> Forbes and Psychology Today are long-tail low-relevance now?
The publications are not, their discussion of "toxic femininity" is. Discussions of "toxic masculinity" have long been the hegemony.
> Nobody is attacking competence as toxic
I see this happening a lot. Particularly, that men who are in positions of power (might own their own company, or run other companies) have only reached where they are, because they benefit from a corrupt patriarchy, not because of their competency and willingness to work.
> What is actually critiqued is a normalization of social violence, commenting on bullying or assault with "oh, boys will be boys," dismissal of feelings with "walk it off," the idea that real men don't go to therapy or turn to people for emotional help, etc etc.
Why is this called "toxic masculinity"? To flip it around, could you imagine "toxic femininity" being used to a describe a woman not wanting to pursue engineering because she thinks it isn't what women typically are seen to do? Why would you say it is "toxic masculinity" when a man doesn't want to talk about his feelings, because it isn't what men typically are seen to do?

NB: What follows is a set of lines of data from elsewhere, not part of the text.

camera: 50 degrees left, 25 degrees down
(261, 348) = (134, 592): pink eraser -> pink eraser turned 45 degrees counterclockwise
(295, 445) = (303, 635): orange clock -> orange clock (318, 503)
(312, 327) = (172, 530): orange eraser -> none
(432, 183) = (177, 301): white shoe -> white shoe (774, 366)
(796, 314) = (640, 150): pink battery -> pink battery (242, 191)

The critique is accompanied with the idea that masculinity is itself a social construct, and if only boys/men could be freed from this social construct, then they will be free from "toxic" aspects of masculinity.

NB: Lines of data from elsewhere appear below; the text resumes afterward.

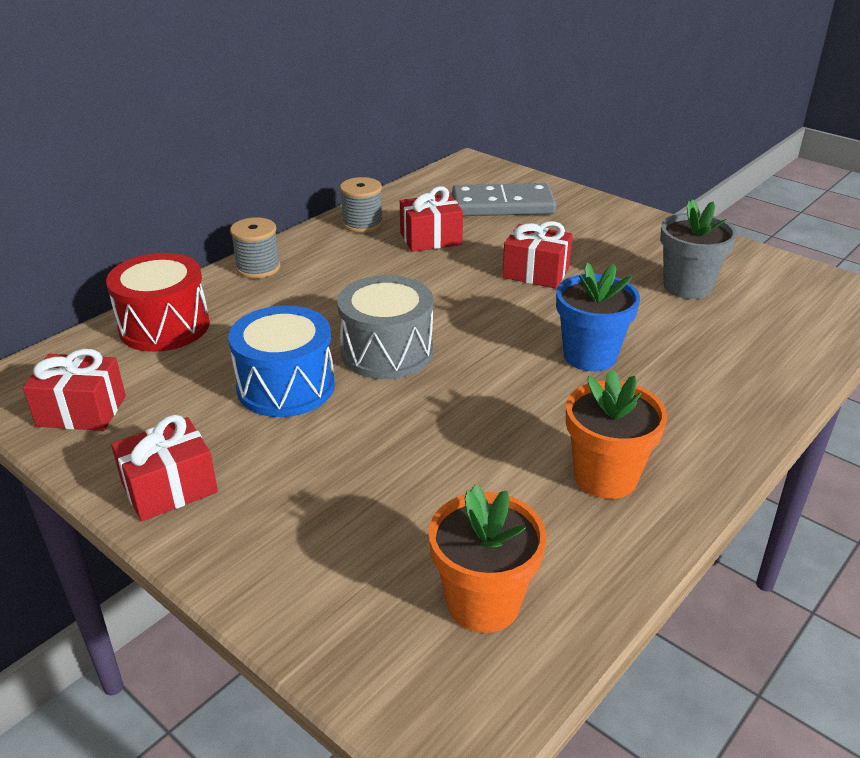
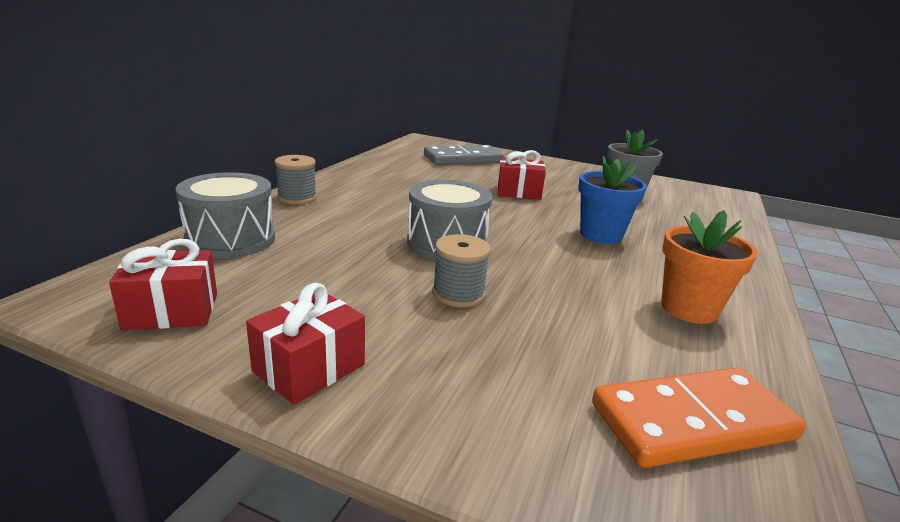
camera: 20 degrees left, 10 degrees down
(164, 326) = (231, 239): red drum -> grey drum
(286, 386) = (376, 273): blue drum -> none
(362, 224) = (367, 170): grey spool -> grey spool (458, 294)
(430, 239) = (426, 177): red gift -> none
(483, 603) = (692, 422): orange flower pot -> orange domino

However arguably this isn't the case, and leads you to worse outcomes for men and boys. For example, to "stop bullying" a headteacher in the UK banned (typically boys) from playing football at break times. [1] I don't believe masculinity is entirely a social construct, and here boys are being deprived of ways to positively express their masculinity, through competition and team building. I also think there is a difference in how men and women typically bond, with men tending to bond more through activities.
Male bonding through shared activities is something that has declined a lot in the US (see the book "Bowling Alone"). If men are finding it more difficult today dealing with emotional issues, the answer may not be that they need to deal with their "toxic masculinity" by "speaking more", but they are actually suffering from their lack of ability to identify with other men through shared activities.

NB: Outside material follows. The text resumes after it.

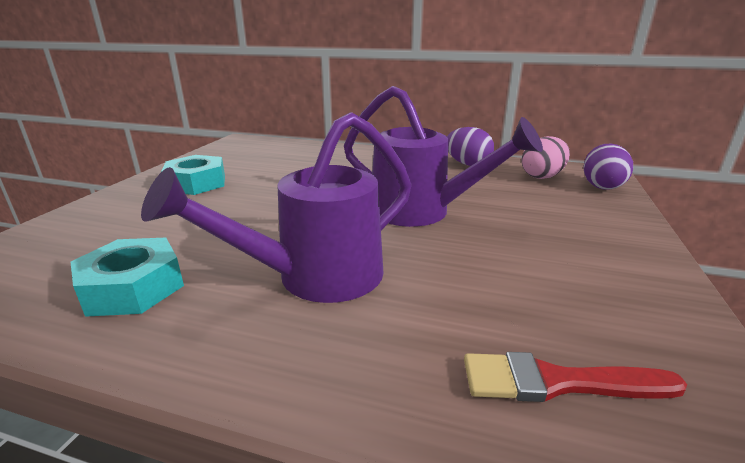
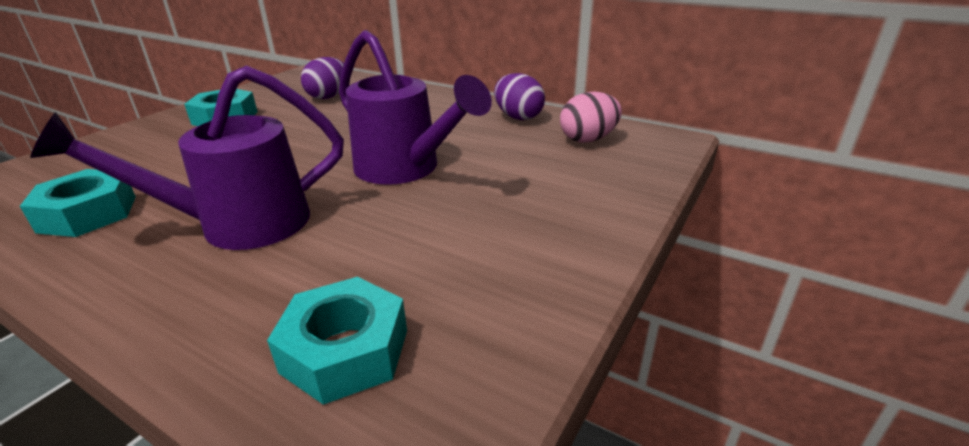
camera: 15 degrees right, 5 degrees up
(558, 382) = (345, 351): red brush -> turquoise nut
(601, 186) = (646, 158): purple egg -> purple egg (329, 96)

It isn't, in other words, their own fault, but rather a shift in society, which in this individual example, would rather ban a game that involves competition and winners, in case there are losers, or exclusion. "Toxic masculinity" isn't therefore the issue, rather it would be a lack of ability to express masculinity.
"Unstructured games can sometimes lead to nasty comments, aggressive behaviour or children feeling left out, she added."